The patch reduces the timeout to three seconds. I guess the only
question I have is whether there are any underpowered machines out
there running this test, relying on the higher timeout to function.

--Jacob

[1] 
https://www.postgresql.org/message-id/a9ee5e4e8e844d06c2bcf70c6ed3306ccb4897f1.camel%40vmware.com



Attachment

Re: More test/kerberos tweaks

From
Tom Lane
Date:
Jacob Champion <pchampion@vmware.com> writes:
> The second patch is more of a quality-of-life improvement for devs. On
> a failed log match, the test will spin for three minutes before giving
> up on the match. I think this is excessive, especially since
> interrupting the test with Ctrl-C leaves behind a running KDC daemon.
> The patch reduces the timeout to three seconds. I guess the only
> question I have is whether there are any underpowered machines out
> there running this test, relying on the higher timeout to function.

We have, almost invariably, regretted it when we tried to use short
timeouts in test cases.

I checked the buildfarm logs for the past month to see which machines
are running the kerberos test and what their reported stage runtimes
were.  There are just three:

 system    min time     max time

 crake   | 00:00:09   | 00:01:16
 eelpout | 00:00:00   | 00:00:01
 elver   | 00:00:04   | 00:00:09

I'm not sure what's happening on crake to give it such a wide range
of runtimes on this test, but I can't help thinking it would probably
have failed a few of those runs with a three-second timeout.

More generally, sometimes people want to do things like run a test
under valgrind.  So it's not just "underpowered machines" that may
need a generous timeout.  Even if we did reduce the default, I'd
want a way (probably via an environment variable, cf PGCTLTIMEOUT)
to kick it back up.

On the whole, I think the right thing to be doing here is not so
much messing with the timeout as fixing the test script to be
more robust against control-C.  If it's failing to shut down the
KDC, I'd say that's a test bug.

            regards, tom lane



Re: More test/kerberos tweaks

From
Jacob Champion
Date:
On Fri, 2021-02-05 at 15:55 -0500, Tom Lane wrote:
> We have, almost invariably, regretted it when we tried to use short
> timeouts in test cases.

That's what I was afraid of. I can work around it easily enough on my
local machine, so it's not really a blocker in any sense.

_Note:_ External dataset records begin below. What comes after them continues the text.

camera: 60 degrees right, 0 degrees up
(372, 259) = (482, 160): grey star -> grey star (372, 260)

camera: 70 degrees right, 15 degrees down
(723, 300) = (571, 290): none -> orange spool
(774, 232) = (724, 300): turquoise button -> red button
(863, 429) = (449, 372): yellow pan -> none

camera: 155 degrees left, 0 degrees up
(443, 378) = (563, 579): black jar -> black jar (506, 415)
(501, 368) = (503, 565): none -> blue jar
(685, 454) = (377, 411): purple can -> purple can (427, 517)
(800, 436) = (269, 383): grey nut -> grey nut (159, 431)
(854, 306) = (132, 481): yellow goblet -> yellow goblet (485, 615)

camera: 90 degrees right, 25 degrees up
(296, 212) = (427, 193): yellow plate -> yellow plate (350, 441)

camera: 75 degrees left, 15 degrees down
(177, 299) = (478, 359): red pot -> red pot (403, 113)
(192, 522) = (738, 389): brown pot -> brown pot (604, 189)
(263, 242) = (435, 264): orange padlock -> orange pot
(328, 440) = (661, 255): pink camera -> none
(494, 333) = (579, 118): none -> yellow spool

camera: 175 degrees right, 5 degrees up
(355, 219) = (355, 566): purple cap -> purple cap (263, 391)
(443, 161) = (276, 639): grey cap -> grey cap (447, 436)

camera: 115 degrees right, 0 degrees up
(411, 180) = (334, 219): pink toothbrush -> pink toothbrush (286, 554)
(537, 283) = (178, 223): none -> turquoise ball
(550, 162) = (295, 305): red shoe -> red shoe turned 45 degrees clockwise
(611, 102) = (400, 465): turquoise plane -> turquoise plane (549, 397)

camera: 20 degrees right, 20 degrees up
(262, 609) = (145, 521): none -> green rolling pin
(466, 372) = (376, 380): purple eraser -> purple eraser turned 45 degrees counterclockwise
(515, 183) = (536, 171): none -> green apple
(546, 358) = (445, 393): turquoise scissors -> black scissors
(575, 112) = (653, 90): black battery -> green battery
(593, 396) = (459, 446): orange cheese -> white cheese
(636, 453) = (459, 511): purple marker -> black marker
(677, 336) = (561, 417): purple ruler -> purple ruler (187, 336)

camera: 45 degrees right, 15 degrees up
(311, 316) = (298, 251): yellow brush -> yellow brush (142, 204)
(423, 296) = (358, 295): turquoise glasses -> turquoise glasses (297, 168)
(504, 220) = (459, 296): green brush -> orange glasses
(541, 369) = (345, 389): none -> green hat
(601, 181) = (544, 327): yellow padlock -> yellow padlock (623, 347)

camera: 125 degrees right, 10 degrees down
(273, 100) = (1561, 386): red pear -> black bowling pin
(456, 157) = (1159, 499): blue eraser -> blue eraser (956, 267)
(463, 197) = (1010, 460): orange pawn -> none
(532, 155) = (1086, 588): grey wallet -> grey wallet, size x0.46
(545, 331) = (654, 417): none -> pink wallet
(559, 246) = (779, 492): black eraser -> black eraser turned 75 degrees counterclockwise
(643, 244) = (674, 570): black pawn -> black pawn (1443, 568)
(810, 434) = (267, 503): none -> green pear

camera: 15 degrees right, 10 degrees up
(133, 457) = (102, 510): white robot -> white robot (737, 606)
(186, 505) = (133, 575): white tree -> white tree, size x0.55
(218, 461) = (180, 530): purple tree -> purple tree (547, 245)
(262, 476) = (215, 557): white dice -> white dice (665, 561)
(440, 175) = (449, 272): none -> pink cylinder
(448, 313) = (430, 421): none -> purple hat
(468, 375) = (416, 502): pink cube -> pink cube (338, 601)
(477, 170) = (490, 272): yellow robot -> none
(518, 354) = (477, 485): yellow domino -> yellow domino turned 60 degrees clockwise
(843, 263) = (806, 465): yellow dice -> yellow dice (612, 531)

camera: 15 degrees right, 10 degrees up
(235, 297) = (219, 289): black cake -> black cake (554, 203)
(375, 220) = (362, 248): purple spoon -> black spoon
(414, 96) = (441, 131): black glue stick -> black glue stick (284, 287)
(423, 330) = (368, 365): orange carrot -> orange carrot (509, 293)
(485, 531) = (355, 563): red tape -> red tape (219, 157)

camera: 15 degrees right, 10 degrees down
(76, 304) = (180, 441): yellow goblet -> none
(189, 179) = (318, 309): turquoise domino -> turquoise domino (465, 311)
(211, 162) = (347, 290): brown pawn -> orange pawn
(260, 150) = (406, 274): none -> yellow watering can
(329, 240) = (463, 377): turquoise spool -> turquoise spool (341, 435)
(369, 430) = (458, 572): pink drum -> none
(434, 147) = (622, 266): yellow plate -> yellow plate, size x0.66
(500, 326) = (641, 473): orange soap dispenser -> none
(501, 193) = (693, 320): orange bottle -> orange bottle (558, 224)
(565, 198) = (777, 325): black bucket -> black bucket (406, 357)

That just leaves the first patch, then.

> On the whole, I think the right thing to be doing here is not so
> much messing with the timeout as fixing the test script to be
> more robust against control-C.  If it's failing to shut down the
> KDC, I'd say that's a test bug.

Agreed. I'm trying to limit the amount of test churn I introduce, since
I don't speak Perl very well. :D

Reworking the log checks so that they didn't need timeouts (e.g. by
stopping the server or otherwise flushing the logs, a la the
ssl_passphrase_callback tests) would be another approach. I'll jot it
down to look into later.

--Jacob